BRCA1 ve BRCA2 genlerindeki kalıtsal mutasyonlar, yumurtalık kanseri riskini önemli ölçüde artırır. BRCA1 ve BRCA2 için genetik testler, yumurtalık kanserini önlemek için ameliyattan daha fazla fayda sağlayacak kadınları tanımlayabilir, ancak bu, nüfusun yüzde 1'inden daha azı için geçerlidir.
Daha yaygın olan diğer genetik varyantlar da yumurtalık riskini etkileyebilir. Yumurtalık Kanseri Derneği Konsorsiyumu daha önce altı genetik farklılık tanımlamıştı ve şimdi COG projesi beş tane daha buldu.
Öte yandan, Birleşik Krallık'taki York Üniversitesi'nden bilim adamları, prostat kanseri gelişiminin arkasındaki itici gücü keşfettiler. 'Nature Communications' da yayınlanan ve 'Yorkshire Kanser Araştırmaları' yardım kuruluşu tarafından finanse edilen araştırması, insan prostat kanserlerinden çıkarılan kök hücreleri yeniden hizalamak için kanseri indükleyen bir DNA'nın varlığını ortaya koyuyor.
Bu, kök hücrelerini hedefleyen ilaçların gelişimine yol açar ve hastalığın nedenine karşı daha etkili tedavilere yol açar. Diğer kanser hücreleri mevcut tedavilerle yok edilebilirken, kök hücreler etkilerini önleyebilir ve kanserin tekrarlamasına neden olabilir, ancak bu ekip bu hücrelerin yayılmasına, hayatta kalmasına ve direnmesine izin veren tam moleküler özellikleri araştırdı. radyasyon ve kemoterapi gibi agresif tedaviler.
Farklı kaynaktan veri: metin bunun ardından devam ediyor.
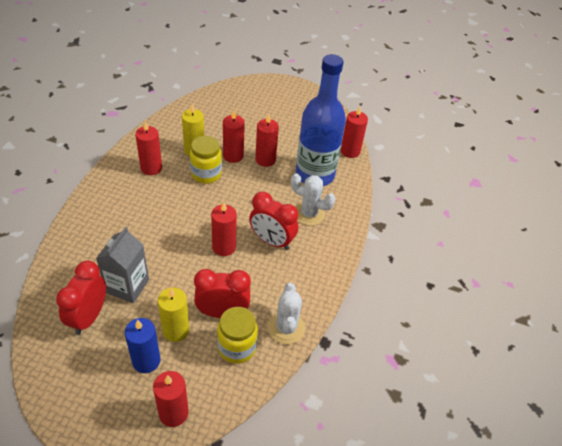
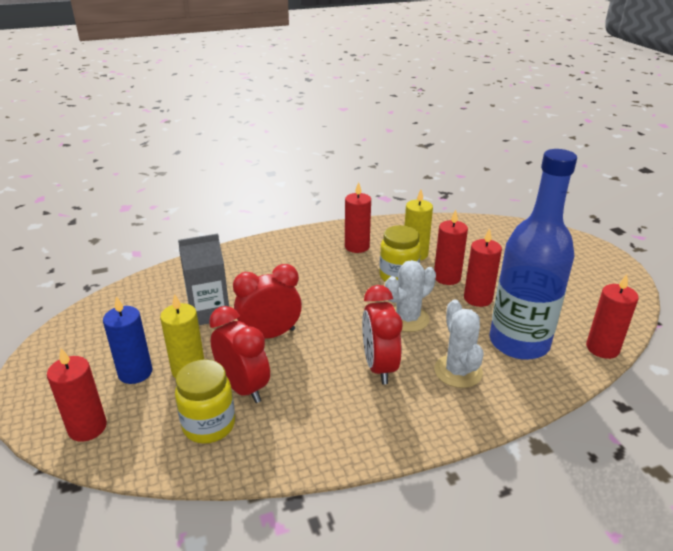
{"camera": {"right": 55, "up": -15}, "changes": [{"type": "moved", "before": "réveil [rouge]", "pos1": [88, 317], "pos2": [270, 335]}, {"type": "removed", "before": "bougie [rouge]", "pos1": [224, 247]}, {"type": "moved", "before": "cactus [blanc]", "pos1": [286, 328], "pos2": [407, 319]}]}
"Lösemi gibi kan kanserlerinde, kromozomal translokasyon olarak bilinen bir olay sırasında DNA yeniden düzenlenir, bu da kanser ilerlemesini sağlayan mutant bir proteine neden olur. Şimdiye kadar katı kanserlerde benzer düzenlemeler keşfedildi, ancak şimdiye kadar Hücresel fonksiyonların nasıl ortaya çıktığı bilinmemektedir. Çalışmamız bu fikre meydan okudu, "diye açıklıyor YCR Kanser Araştırma Birimi direktörü Profesör Norman Maitland.
Profesör Maitland'ın Üniversite Biyoloji Bölümü'ndeki ekibi, bu genetik kazaları prostat kanseri kök hücrelerinde buldu ve ERG'nin uygunsuz bir şekilde aktive edildiği hücreler içinde kansere bağlı spesifik bir gene yol açtıklarını gösterdi. . Bu aktivasyonun kök hücrelerin daha sık yenilenmesine neden olduğuna inanılmaktadır.